Privacy advocates expressed disappointment that the House expanded the program while rejecting their long-sought goal of imposing a warrant requirement.

“It’s painful to get this close and still end up without this basic protection for Americans’ rights,” said Elizabeth Goitein of the Brennan Center for Justice at New York University School of Law. “But the closeness of the vote gives civil liberties advocates hope. This is only a two-year reauthorization, and if it passes, we can build on this momentum in future votes.”

Such policy disputes over the measure have been overshadowed in recent days by a political furor prompted by Trump. This week he directed lawmakers in a social media post to “KILL FISA,” asserting that it had been used to illegally spy on his 2016 presidential campaign.

Trump’s contention was incoherent as a matter of law and policy because there are two types of FISA surveillance, and the type that is expiring — Section 702 — has nothing to do with the type the FBI used in its investigation into the links between his campaign and Russia amid Moscow’s covert efforts to help him win the 2016 election.

Wiretapping for national security investigations targeting Americans or people on domestic soil is governed by the traditional type of FISA, which requires warrants; an inspector general found that the FBI had botched its warrant applications to wiretap a former Trump campaign adviser during the Russia investigation. That type of FISA, which Congress created in 1978, is not expiring.

By contrast, Section 702 allows the government to collect, from U.S. companies such as AT&T and Google, the messages of foreigners abroad who have been targeted for foreign intelligence or counterterrorism purposes without a warrant — even when they are communicating with Americans. It legalized a form of the warrantless wiretapping program former President George W. Bush secretly created after the terrorist attacks of Sept. 11, 2001.
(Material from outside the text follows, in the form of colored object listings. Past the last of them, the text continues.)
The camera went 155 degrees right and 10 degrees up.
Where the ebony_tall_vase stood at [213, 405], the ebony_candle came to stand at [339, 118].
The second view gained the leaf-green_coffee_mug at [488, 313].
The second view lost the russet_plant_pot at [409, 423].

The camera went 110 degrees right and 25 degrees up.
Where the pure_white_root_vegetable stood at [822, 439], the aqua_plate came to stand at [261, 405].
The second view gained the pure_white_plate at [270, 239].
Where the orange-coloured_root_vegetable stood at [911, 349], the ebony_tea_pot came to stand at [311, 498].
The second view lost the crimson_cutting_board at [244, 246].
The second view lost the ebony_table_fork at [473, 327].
Still, Trump maintains substantial political sway over Republicans in Congress, and after his broadside, 19 House Republicans, most aligned with the ultraconservative House Freedom Caucus, voted Wednesday to block the bill’s consideration, sending leaders back to the drawing board.

Johnson’s decision to reduce the bill to two years from five meant that if Trump were to win the 2024 election, he would control the White House when it came up for renewal. It enabled the hard-right Republican defectors to claim victory while allowing the matter to move forward, and all 19 of them switched their positions today and voted to bring up the bill.

It remains to be seen whether the Senate will pass the bill before Section 702 expires on April 19. But that is a soft deadline: The program can continue operating until April 2025 because last week the FISA court granted a government request authorizing it for another year. Under the law, surveillance activity can continue so long as there are active court orders allowing it, even if the underlying statute expires.

Even so, the intelligence community has urged Congress to reauthorize the program before it enters that sort of legal limbo, raising the possibility that providers might balk at continuing to cooperate and leading to gaps in collection until any ensuing court fights over the question can be resolved.

While the bill does not have the warrant requirement long sought by privacy advocates, it does impose many new restrictions on how the FBI may search for Americans’ information in the repository of communications swept up under the program.

There are limits on how that material can be searched for and used, but the FBI has repeatedly violated those constraints in recent years — including improperly querying for information about Black Lives Matter protesters and people suspected of participating in the Jan. 6, 2021, Capitol riot.

The FBI has since tightened its system to reduce the risk of queries that violate the standards. The bill under consideration would codify those changes and add reporting requirements, as well as limit the number of officials with access to the repository of raw information.